Non perdere mai la propria identità
Tra i punti da non sottovalutare, c’è anche quello di non perdere mai la propria identità, ma riaffermarla: l’influencer non è un autore nell’ombra, è un personaggio pubblico, e se ha una propria “massa” anche al di fuori del ruolo dell’influencer, questo può aiutare tantissimo. Le occasioni per farlo sono di fatto concretamente poche ma non nulle. Una “biografia” in linea con i messaggi e i contenuti alla quale dare un po’ di visibilità (rafforzando così la propria credibilità) è forse la strategia migliore. Tanto per fare un esempio stilistico: un influencer che parli di petfood potrebbe chiudere il cerchio se il suo impegno nel volontariato rivolto agli animali fosse parte di una storia raccontata da “altri”.

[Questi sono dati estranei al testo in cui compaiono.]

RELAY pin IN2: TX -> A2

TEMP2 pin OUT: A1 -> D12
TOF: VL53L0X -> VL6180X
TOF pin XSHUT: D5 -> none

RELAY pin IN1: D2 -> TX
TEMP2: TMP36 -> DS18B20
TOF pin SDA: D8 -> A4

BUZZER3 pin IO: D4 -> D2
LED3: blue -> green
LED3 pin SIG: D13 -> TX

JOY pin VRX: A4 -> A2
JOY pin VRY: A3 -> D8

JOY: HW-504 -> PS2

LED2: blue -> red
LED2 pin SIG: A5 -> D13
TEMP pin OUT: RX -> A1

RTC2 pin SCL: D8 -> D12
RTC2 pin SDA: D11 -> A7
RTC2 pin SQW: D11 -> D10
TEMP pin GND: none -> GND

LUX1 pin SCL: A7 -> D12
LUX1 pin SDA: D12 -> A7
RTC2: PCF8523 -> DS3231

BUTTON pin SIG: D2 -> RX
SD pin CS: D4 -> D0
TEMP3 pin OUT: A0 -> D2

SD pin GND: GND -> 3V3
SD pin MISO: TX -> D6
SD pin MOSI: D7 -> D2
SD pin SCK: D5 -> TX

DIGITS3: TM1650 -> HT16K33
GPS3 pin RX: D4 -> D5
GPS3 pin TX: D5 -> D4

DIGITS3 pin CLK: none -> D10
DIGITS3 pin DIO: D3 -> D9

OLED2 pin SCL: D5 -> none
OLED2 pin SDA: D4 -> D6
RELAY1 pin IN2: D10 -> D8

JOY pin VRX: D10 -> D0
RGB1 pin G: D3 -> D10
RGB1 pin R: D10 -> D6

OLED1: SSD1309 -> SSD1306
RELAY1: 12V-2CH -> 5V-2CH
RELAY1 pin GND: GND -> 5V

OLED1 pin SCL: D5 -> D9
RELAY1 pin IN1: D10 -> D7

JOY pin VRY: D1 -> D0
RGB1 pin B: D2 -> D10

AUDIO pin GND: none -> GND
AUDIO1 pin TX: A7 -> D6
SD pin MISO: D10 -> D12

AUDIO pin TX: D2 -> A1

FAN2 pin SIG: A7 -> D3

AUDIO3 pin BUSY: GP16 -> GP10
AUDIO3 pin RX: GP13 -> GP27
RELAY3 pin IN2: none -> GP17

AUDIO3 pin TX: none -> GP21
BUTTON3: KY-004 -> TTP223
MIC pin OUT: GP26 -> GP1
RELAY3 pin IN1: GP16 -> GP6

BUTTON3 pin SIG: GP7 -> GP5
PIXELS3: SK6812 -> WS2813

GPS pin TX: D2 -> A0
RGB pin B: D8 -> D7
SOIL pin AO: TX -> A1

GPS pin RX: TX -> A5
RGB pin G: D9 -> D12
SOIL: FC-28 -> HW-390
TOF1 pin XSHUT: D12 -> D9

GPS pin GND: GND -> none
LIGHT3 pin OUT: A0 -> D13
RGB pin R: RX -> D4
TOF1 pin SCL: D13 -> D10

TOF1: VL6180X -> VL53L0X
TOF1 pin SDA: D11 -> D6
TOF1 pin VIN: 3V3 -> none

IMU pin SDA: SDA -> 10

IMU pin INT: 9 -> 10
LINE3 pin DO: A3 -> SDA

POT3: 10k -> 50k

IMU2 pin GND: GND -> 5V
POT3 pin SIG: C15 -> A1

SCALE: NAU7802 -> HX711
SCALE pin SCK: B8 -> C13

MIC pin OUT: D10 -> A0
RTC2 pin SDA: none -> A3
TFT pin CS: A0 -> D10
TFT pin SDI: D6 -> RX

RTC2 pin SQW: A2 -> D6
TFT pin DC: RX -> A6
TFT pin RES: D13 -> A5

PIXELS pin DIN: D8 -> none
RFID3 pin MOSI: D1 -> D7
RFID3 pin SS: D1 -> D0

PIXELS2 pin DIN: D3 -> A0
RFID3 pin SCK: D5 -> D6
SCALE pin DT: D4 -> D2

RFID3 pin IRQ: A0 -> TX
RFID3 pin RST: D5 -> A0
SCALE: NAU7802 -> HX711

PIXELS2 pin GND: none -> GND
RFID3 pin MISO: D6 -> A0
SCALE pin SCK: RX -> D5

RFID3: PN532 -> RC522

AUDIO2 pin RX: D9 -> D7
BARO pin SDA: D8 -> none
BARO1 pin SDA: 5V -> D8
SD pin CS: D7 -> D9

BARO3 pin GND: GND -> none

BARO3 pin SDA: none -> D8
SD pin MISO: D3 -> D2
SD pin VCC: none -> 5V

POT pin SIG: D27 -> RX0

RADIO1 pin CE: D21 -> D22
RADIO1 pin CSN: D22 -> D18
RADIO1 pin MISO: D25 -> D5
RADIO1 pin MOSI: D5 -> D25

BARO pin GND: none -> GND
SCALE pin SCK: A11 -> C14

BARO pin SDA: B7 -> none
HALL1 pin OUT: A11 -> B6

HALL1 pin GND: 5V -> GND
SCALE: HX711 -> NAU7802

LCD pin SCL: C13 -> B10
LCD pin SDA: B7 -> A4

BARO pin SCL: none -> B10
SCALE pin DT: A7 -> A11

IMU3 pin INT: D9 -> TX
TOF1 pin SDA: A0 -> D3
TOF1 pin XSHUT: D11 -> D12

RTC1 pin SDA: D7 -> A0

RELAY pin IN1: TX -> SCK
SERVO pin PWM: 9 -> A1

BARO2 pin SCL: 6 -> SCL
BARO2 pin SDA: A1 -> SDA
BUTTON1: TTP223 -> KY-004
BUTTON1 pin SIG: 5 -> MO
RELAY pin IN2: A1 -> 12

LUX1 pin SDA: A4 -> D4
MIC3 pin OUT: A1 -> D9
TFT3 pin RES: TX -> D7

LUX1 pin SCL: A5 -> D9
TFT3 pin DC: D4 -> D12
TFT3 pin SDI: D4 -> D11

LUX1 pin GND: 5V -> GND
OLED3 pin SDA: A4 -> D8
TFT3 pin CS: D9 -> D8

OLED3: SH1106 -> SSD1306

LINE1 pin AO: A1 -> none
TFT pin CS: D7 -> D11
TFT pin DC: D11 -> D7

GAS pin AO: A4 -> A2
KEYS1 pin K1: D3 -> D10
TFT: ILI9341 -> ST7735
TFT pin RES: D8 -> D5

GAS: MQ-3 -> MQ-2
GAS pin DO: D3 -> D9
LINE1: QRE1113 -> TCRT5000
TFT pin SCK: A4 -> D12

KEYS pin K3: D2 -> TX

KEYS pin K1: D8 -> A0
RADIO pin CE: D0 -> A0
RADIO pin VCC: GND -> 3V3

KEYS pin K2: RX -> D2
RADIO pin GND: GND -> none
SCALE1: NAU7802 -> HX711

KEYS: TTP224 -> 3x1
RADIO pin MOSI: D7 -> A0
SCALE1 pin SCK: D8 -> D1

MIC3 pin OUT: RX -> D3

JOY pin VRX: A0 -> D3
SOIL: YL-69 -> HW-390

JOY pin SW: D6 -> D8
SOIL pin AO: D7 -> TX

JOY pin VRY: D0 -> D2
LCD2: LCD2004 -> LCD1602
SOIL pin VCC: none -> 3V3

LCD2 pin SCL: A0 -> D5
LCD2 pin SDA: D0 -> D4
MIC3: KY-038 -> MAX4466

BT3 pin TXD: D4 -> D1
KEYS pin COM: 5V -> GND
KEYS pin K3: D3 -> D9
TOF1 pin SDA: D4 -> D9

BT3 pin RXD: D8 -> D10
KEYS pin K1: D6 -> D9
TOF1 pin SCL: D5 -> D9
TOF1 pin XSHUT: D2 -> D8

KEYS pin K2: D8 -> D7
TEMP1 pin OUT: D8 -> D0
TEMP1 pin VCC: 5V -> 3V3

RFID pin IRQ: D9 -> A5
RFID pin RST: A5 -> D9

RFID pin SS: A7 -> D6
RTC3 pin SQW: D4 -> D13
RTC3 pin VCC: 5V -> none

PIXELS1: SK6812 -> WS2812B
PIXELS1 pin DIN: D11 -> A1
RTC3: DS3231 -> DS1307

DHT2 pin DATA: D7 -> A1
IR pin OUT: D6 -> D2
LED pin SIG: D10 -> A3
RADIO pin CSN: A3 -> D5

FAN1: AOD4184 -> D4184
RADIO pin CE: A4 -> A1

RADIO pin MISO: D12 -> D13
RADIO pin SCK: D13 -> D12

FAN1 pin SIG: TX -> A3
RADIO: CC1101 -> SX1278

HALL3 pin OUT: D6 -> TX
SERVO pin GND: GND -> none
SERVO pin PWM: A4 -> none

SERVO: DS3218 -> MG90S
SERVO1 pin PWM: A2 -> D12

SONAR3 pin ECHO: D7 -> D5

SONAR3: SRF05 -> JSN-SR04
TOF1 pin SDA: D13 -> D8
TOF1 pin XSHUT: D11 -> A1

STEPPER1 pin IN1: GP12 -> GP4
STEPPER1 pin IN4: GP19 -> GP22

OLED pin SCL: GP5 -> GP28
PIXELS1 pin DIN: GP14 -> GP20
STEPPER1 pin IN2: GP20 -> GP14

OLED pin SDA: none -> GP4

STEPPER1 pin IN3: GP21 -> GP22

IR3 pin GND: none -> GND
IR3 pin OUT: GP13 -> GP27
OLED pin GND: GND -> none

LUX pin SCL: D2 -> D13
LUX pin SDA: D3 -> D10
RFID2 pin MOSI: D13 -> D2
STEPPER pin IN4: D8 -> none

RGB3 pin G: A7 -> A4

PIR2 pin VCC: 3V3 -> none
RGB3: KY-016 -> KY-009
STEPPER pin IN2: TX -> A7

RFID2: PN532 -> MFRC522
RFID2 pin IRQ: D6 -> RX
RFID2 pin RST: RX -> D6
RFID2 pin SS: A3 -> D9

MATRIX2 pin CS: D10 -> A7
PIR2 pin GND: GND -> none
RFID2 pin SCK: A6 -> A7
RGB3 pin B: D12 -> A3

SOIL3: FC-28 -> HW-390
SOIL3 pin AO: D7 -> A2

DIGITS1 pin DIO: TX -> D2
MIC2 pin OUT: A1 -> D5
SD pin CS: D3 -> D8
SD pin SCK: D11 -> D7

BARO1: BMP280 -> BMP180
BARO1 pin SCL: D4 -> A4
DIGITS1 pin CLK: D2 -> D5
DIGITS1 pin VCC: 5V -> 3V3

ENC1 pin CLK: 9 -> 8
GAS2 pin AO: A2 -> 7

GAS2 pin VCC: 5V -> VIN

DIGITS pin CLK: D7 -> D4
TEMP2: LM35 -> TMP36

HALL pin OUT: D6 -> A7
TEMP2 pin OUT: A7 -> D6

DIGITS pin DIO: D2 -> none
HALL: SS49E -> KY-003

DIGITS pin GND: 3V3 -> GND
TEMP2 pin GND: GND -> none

Infine, un ultimo aspetto da non sottovalutare è saper mantenere il giusto equilibro di rapporti tra follower e aziende, sfruttando un gioco di orbite che gli consenta di attrarli entrambi. L’avvicinarsi troppo, ad esempio, ad i marchi farebbe collassare l’influencer su di essi perdendo la capacità di attrarre la platea che lo vedrebbe non più un soggetto autonomo e dunque credibile.
Conclusioni
La figura dell’influencer ha buone possibilità di conservare e aumentare il suo ruolo nelle strategie di marketing dei grandi e piccoli marchi. È una professione nuova in un ambiente in evoluzione, che prevede l’acquisizione veloce benché sistematica di conoscenze, tecniche e contesti giuridici che possono incutere un certo timore. Ma è proprio questo ad aprire il campo all’ opportunità, sono proprio gli aspetti nuovi e incerti che generano l’occasione. Come in tutti gli ambiti dell’imprenditoria è impensabile scrivere la parola guadagno (successo) senza leggervi la parola rischio.